Ms Ineza identifies herself as an eco-feminist and says she is motivated by the potential for positive impact. The time for empty words and fake promises is over and it’s action that counts – she says. Her impulse to address loss and damage is also personal.

At the age of 5 years, she experienced first-hand the effects of climate change when her family house was destroyed by intensive rainfall and wind, which turned her bedroom into a lake. Until today, women, youth and children are extremely vulnerable to flooding, erosion and intensive rainfall especially in the rural parts of Rwanda.   
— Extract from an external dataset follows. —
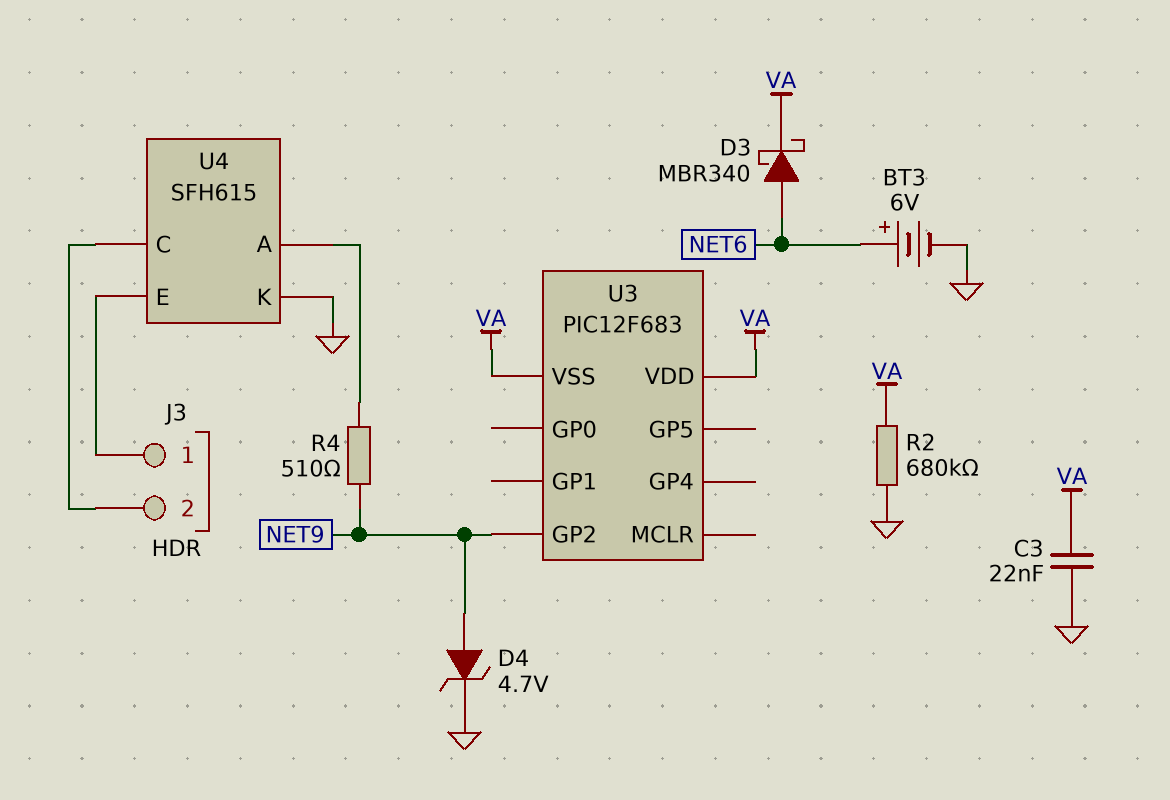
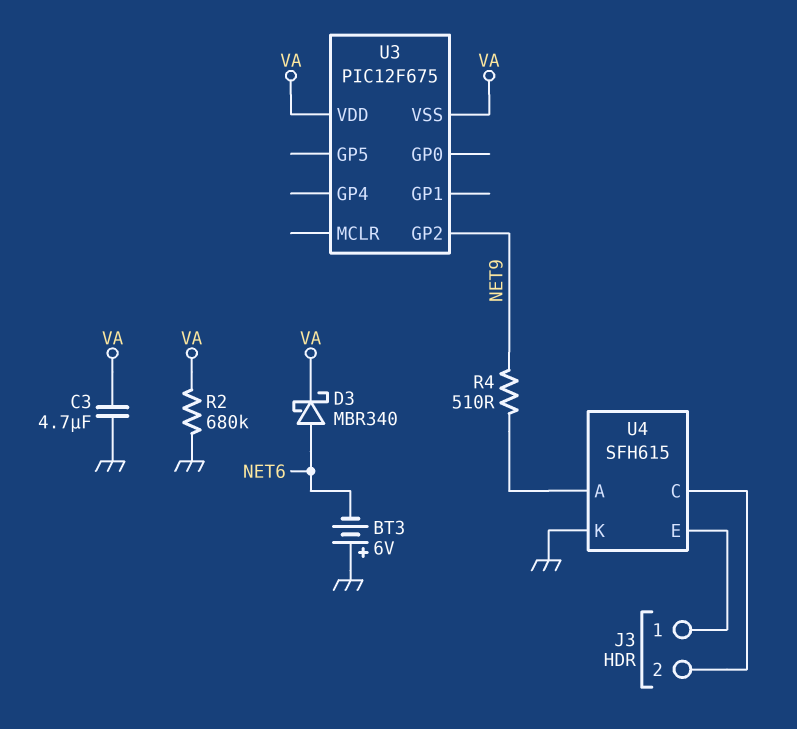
BT3: 6V (plus NET6, minus GND) -> 6V (plus GND, minus NET6)
C3: 22nF (GND, VA) -> 4.7uF (GND, VA)
D4: zener 4.7V (A NET9, K GND) -> none
U3: PIC12F683 -> PIC12F675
This experience jump-started Ms Ineza’s interest in environmental activism through designing home-grown solutions. It led to her having an opportunity to join the climate change negotiations as part of the Rwandan delegation from 2018. 

Ms Ineza perceived that critical loss and damage issues were not being adequately confronted in the UNFCCC. She also considered that voices of young people and from the Global South are poorly represented in the negotiations process.  

She co-founded the Youth Coalition on Loss and Damage with young people from the Global South and North. The Coalition has been growing its membership and crafting its advocacy, communications and storytelling and training efforts ever since. The coalition works closely with the Loss and Damage Collaboration, a group of experts on loss and damage who are on hand to provide advice and technical assistance when required.

Road to COP27 in Sharm El-Sheikh

The Youth Loss and Damage Coalition is now turning a laser focus to the forthcoming UNFCCC Conference of Parties, COP27, in Sharm El-Sheikh, Egypt in November. Ms Ineza and her colleagues want to see loss and damage on the formal agenda for the conference. Furthermore, they are calling for the new quantitative global climate finance goal under debate for the post-2025 period to contain a specific target for loss and damage finance. Critically, loss and damage “should not be left to the side”, she said.

“My message to the [most] polluting countries would be to understand that we are not joking when we say that climate change is the current reality, climate change is happening. History knows who did more to contribute to the greenhouse gas emissions and the reality shows who is vulnerable. It is really painful to see those who should be taking responsibility and ownership are shying away. We are common people, we have a common planet, and we are [in this] together. That will only be possible if climate change is addressed to its full scope – to meet the needs and the concerns of the frontline communities. Most of the time they are not even in the rooms where the big decisions are being made and their voices are not really being heard.”

“The message for the Least Developed Country and small island state leaders is to assure them that we are really standing with them. We know the frustration and we feel the pain. The young people, we understand and we want to stand on the right side of history. So we are sending courage, and you know that we are in this together at any cost.”